Bien que l'Adefdromil ne soit pas considéré comme un syndicat, puisqu'il officie sous la loi association 1901, ce dernier participe activement à, selon les propos recueillis sur le site "la liberté d’association et du droit d’expression des militaires". Cette association donc, "souhaite donner aux militaires le moyen de faire valoir leurs problèmes et de défendre leurs intérêts, dans le plus grand respect des principes de neutralité et de discipline qui s’attache à leur statut".

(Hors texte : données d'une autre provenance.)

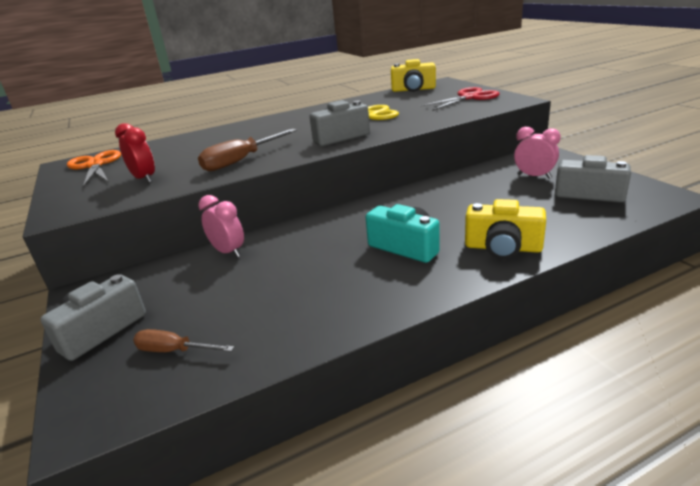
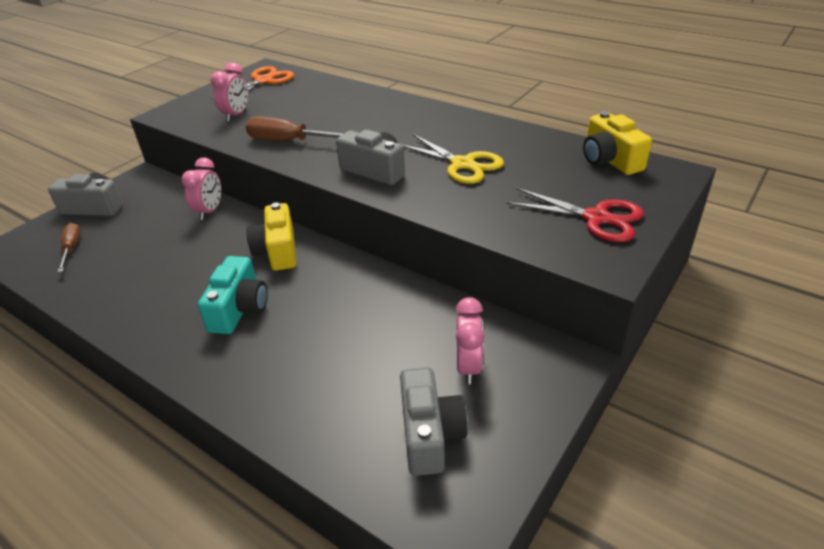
camera: 60 degrees right, 10 degrees up
(144, 179) = (236, 115): red clock -> pink clock
(502, 248) = (252, 380): yellow camera -> yellow camera (277, 251)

En Novembre 2002, les militaires français ont reçu une note stipulant que cette association possède un "caractère syndical", qui est incompatible avec la loi du 13 Juillet 1972. De ce fait, les soldats qui adhéraient à cette association s'exposaient à des sanctions disciplinaires. C'est pourquoi, le président de l'association Michel Bavoil a récemment porté l'affaire devant les instances européennes, après être déjà passé devant le Tribunal de Grande Instance de Paris, qui avait rejeté le dossier, car se déclarant incompétent. La France viole en effet la résolution du 30 Juin 1988 du Conseil de l'Europe, qui autorise aux personnels professionnels des forces armées de créer des associations qui défendent leurs droits.

Que se passerait-il si la France autorisait les syndicats pour les militaires en France ?

Il est assez difficile de savoir ce qui se passerait si la Cour européenne des droits de l'Homme ordonne à Paris de laisser ses militaires se syndiquer librement. On peut déjà penser que les mécontentements qui sévissent actuellement au sein des armées, comme la suppression des postes, la baisse des crédits alloués au Ministère de la Défense, ... pourraient amener sur un débat plus ouvert et un peu plus public.

Bien que les militaires ne fassent pas grève, ce qui est compréhensible et logique, l'apparition de syndicats de militaires intéresseraient, peut être un peu plus, les citoyens français aux problèmes de la Défense.

Dans un article du média Le Point, qui reprend un compte rendu non signé datant de 2009, et publié sur le site de l'Adefdromil, on apprend "que 33 % des officiers de l'armée de terre seraient favorables à la mise en place de syndicats". Un chiffre qui pourrait bien avoir augmenté depuis cinq ans.